The market regulator also okayed preferential allotment for scheduled banks to address NPA issues.

“NBFCs with over Rs 500 crore net worth can now participate in QIPs,” the market regulator said.

Sebi has also decided to form a panel to monitor use of IPO proceeds of Rs 100 crore and above.

Tyagi said FPI FAQs to be made into regulations for plugging loopholes on NRIs using P-notes and clarified that NRIs cannot participate in the Offshore Derivative Instruments.

The Sebi chief said the regulator would complete the pending issues, including NSE algo trades, within a specific time frame. He said Sebi will decide on approval for NSE MD & CEO soon.

He, however, said the clearance to the NSE IPO would take some time as the market regulator has sought some additional information on the issue.

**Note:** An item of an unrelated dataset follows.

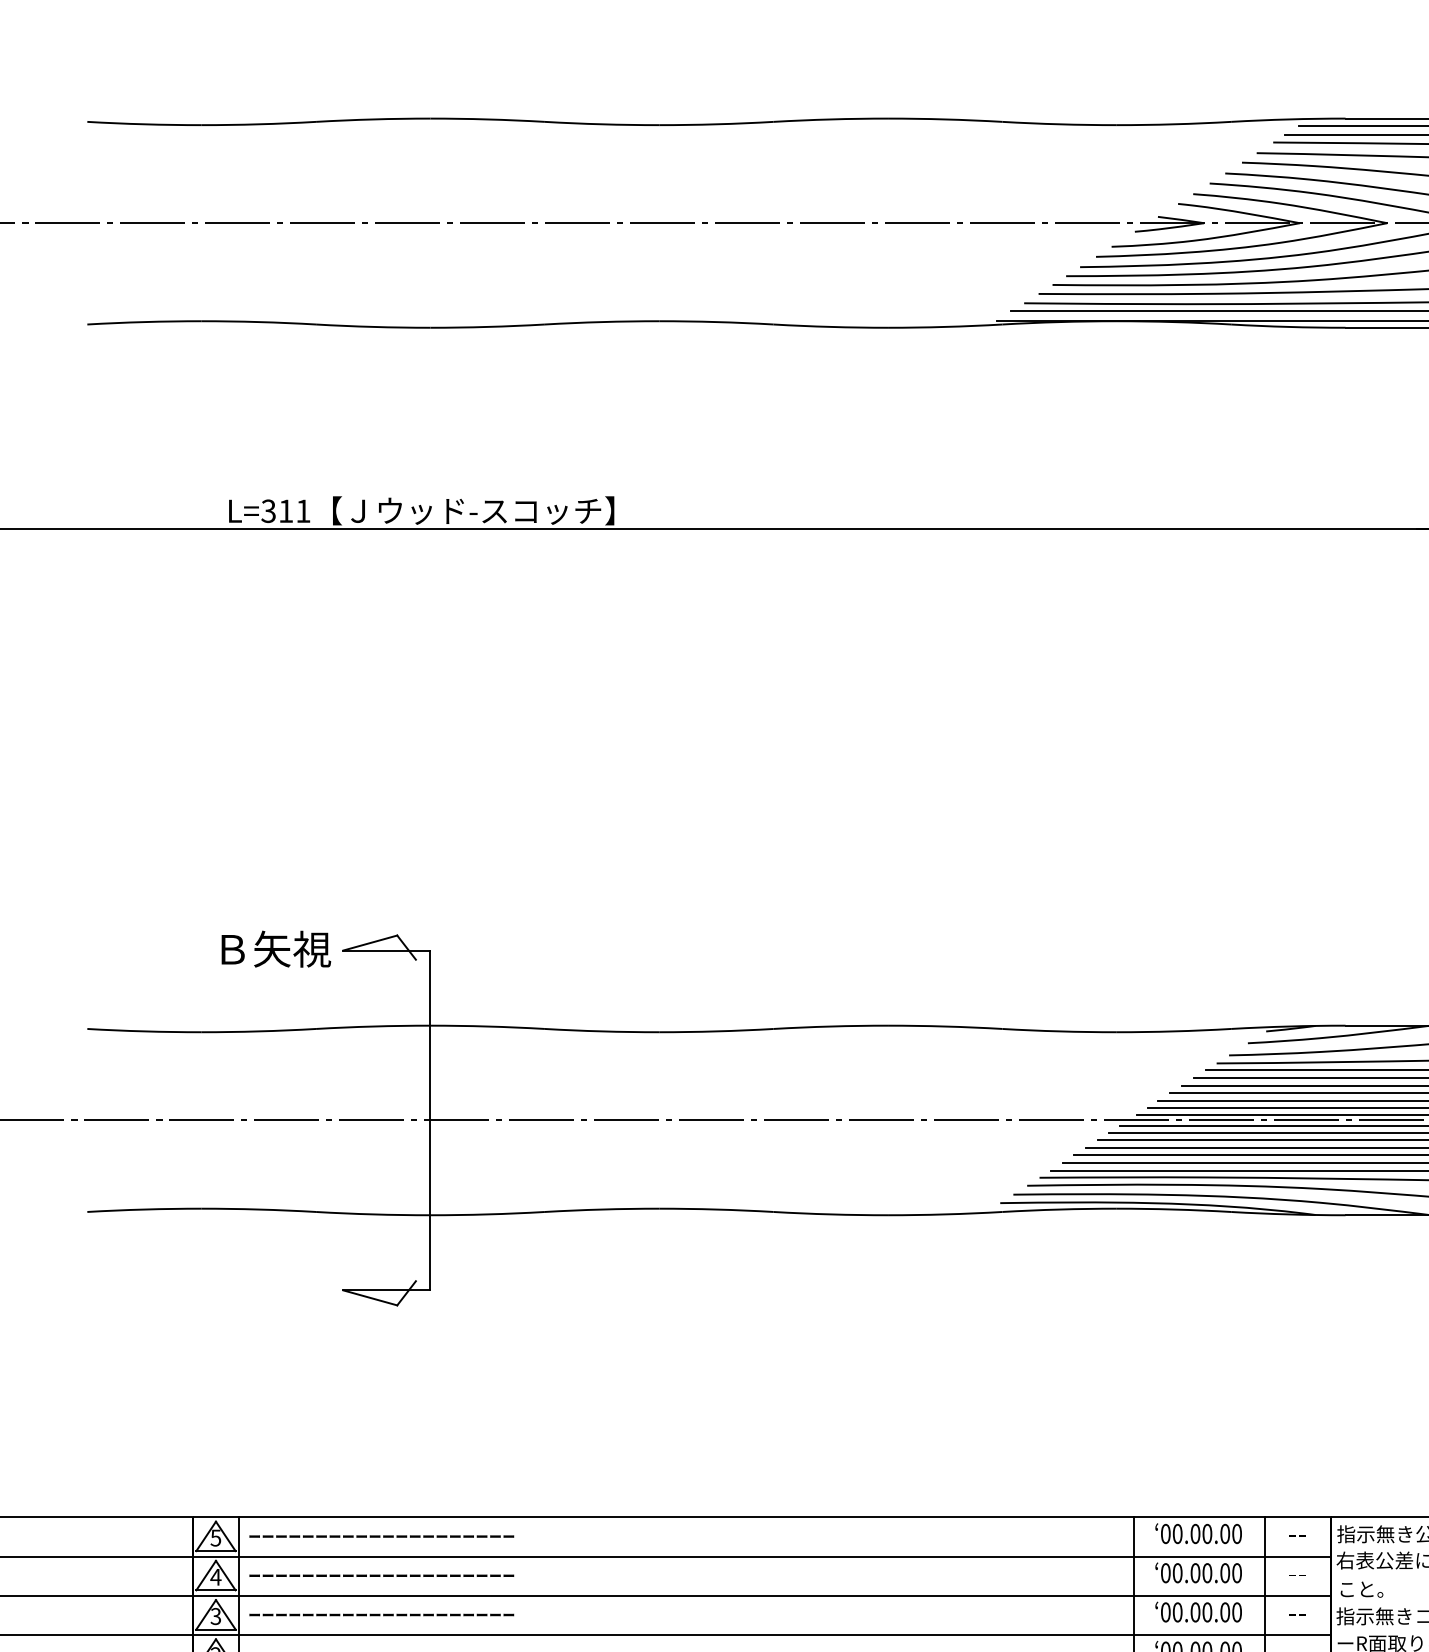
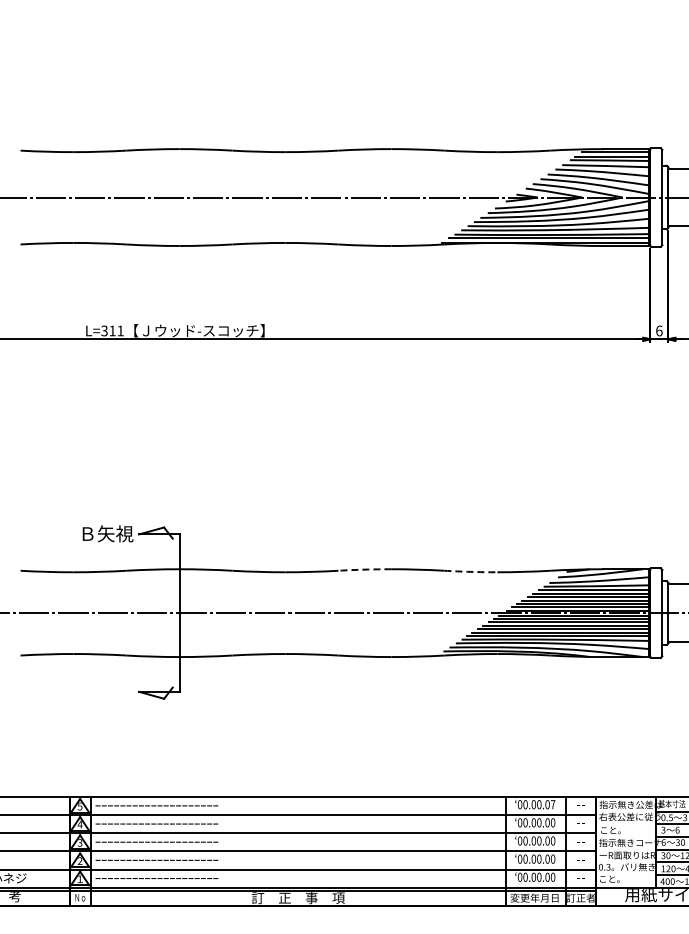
arc: (829, 1026) -> (364, 569), solid -> dashed
arc: (1058, 1030) -> (470, 571), solid -> dashed
text: (1235, 1533) -> (552, 804), 00.00.00 -> 00.00.07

The regulator also announced a single licence regime for equity and commodity brokers, ET Now reported, quoting sources.

Besides, the regulator also approved regulations for monitoring IPO funds of up to Rs 500 crore.

In February, Sebi had sought legal clarity on its existing rules before allowing options trading in commodities derivatives.

There were three alternatives, ET reported in February, on how settlement should take place: in physical delivery or in cash or should it be settled on price discovery.

“The consensus view is that we should get along with the third option, which is price discovery. That means settlement should take place based of future price of that derivative. Legally, we are examining if it can be done by amending the regulations of Sebi, SECC (Stock Exchanges & Clearing Corporations) regulations or does it require amendment to SCRA (Securities Contracts Regulation Act) regulations, where the word securities and derivatives are defined," former Sebi chairman U K Sinha had said earlier.